With Step 4 of Covid-easing, Britain’s cultural sector has started reopening, albeit in the same derangement of abject confusion as everyone else. Behind the scenes, cast members are being pinged, becoming unavailable at next to no notice, putting entire productions at risk if the understudies are also locked down.
You cannot run a much loved show with characters missing. You cannot run a show at break even or profit if each part and backstage support requires cover. Let alone if venues cannot be filled to capacity. Or, even if they could be, the audiences are similarly unwilling to risk buying a ticket they may not be able to use.
Rehearsals have become exercises in planning that would gladden the heart of a Soviet-era bureaucrat, particularly for young performers. Masked infants in black shirts are being corralled into venues. That is if they can get licensed, can prove a negative test each day, and haven’t been pinged, subject to school approval, while their chaperones are similarly constrained. Adult performers, having spent a year driving vans and delivering Amazon parcels, now risk their tenuous careers if they restore their social lives and go to a pub. This is not sustainable.
The experience of seeing a show this week was conversely extraordinary and positive. There is deep emotion from performers that make it to the stage, released like inmates from the Bastille, giving it their all for one fine day. Mask mandates and vaccine passports are stated as required for entry but they are not being enforced and are being widely ignored. The prison doors are being blown off by revolutionaries waving their tickets.
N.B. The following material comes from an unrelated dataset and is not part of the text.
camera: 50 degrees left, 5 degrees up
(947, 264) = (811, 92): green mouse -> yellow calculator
The tribes of theatreland are emerging in the West End like Von Trapps fleeing the Anschluss. And so far, the Rolfs of local authority enforcement are not blowing the whistle. This needs to continue. Despite the Rolfs.
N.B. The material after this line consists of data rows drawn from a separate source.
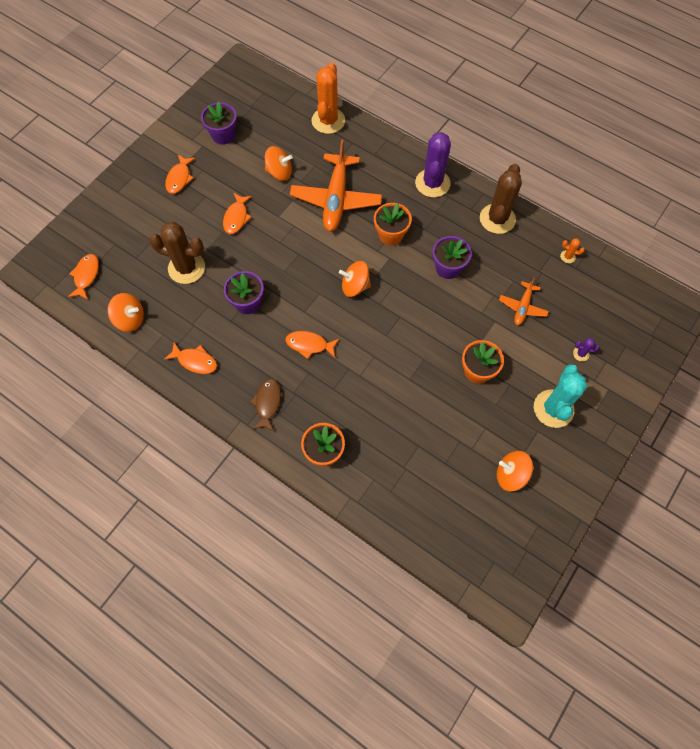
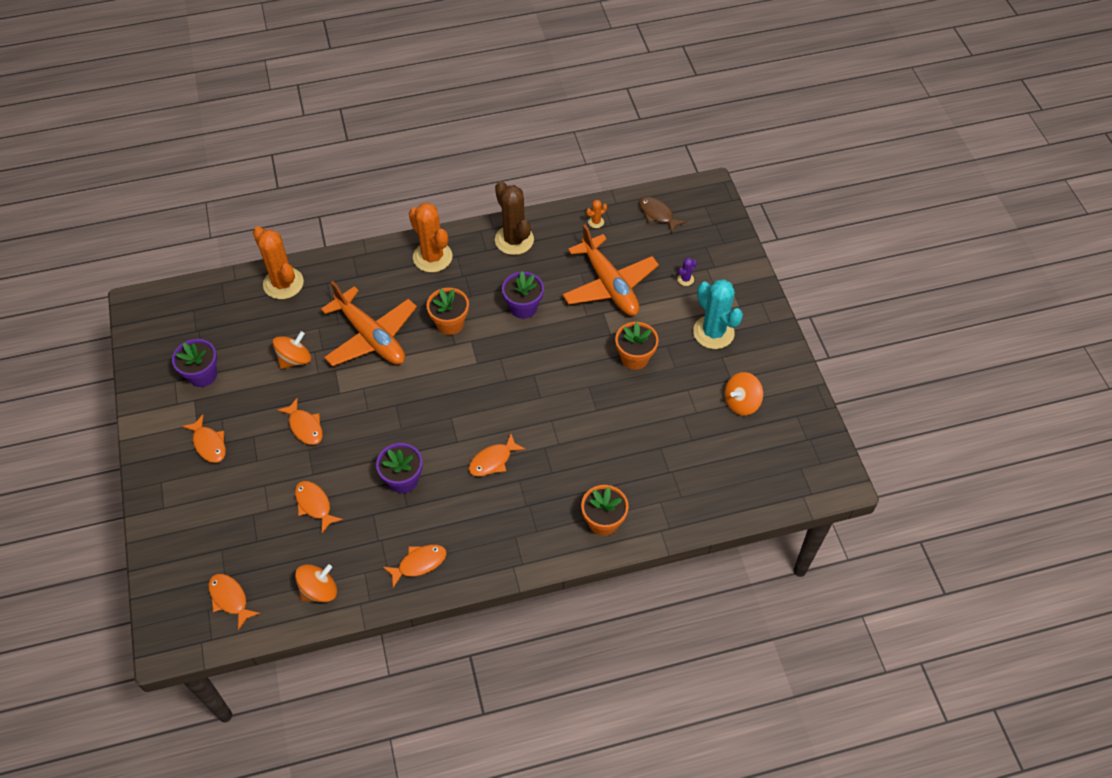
camera: 50 degrees left, 10 degrees down
(186, 268) = (314, 505): brown cactus -> orange fish
(267, 403) = (517, 533): brown fish -> brown fish (657, 214)
(355, 286) = (471, 385): orange spinning top -> none
(432, 183) = (432, 257): purple cactus -> orange cactus
(522, 307) = (609, 285): orange plane -> orange plane, size x1.96

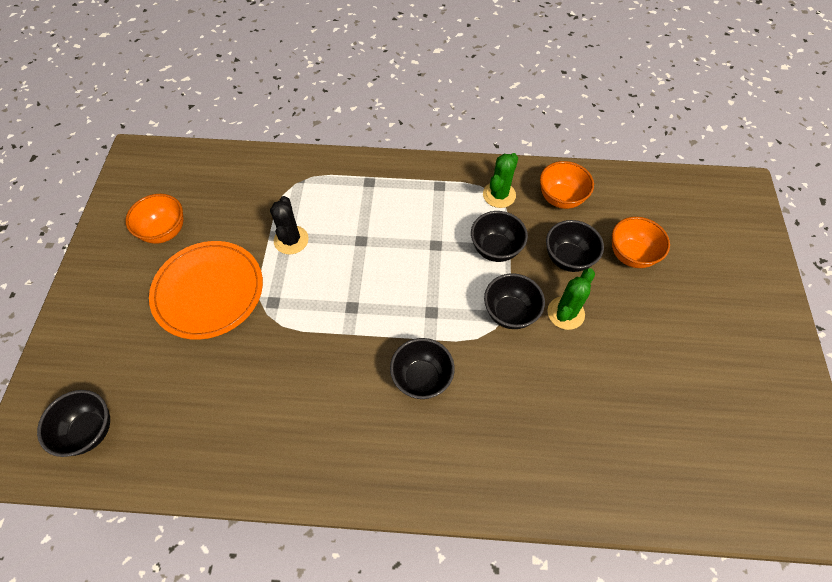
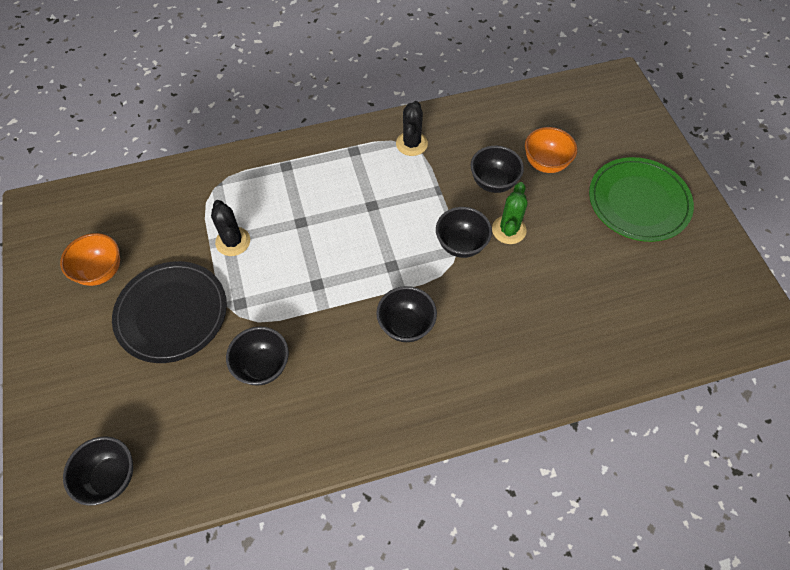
camera: 20 degrees left, 0 degrees up
(208, 291) = (172, 313): orange plate -> black plate
(495, 249) = (427, 193): black bowl -> black bowl (262, 366)
(499, 195) = (411, 144): green cactus -> black cactus
(560, 198) = (467, 131): orange bowl -> none
(720, 327) = (638, 202): none -> green plate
Nationally, in replacing laws with guidance, and guidance with incoherent hysteria, the Government has created a situation in which hosting a performance is a performance. The plays are now plays within plays, presenting an illusion of miserable security to one set of audiences and the escape of joyful insecurity to another. The additive risks of all this chicanery to life and limb are trivial; unvaccinated youth are more likely to be killed by transport going to the theatre than from Covid sitting in it. The actual harm of these authoritarian shadow terrors are to the livelihoods of the talent and all those who make the magic happen.
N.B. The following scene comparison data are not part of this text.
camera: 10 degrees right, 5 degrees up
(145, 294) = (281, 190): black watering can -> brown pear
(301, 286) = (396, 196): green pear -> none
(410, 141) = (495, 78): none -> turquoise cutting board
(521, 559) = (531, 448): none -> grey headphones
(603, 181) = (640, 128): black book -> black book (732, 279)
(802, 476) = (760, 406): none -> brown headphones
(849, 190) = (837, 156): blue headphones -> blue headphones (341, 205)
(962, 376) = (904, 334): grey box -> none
‘Who Breaks a Butterfly on Wheel?’ asked the Times on the jailing of Jagger and Richards for drug possession in 1967. Commenting on the absurdity of the over-reaction. What government gases the whole butterfly farm? We might say today. What use is there in letting this ghastly run of Pandemic Puppet Theatre supervised by the People’s Proper Performance Committee continue when the show is over? The only people who care aren’t coming out anyway, and most will only do so when they see sufficient others taking risks without severe consequences. The show needs a new script. That’s the only path to a happy ending.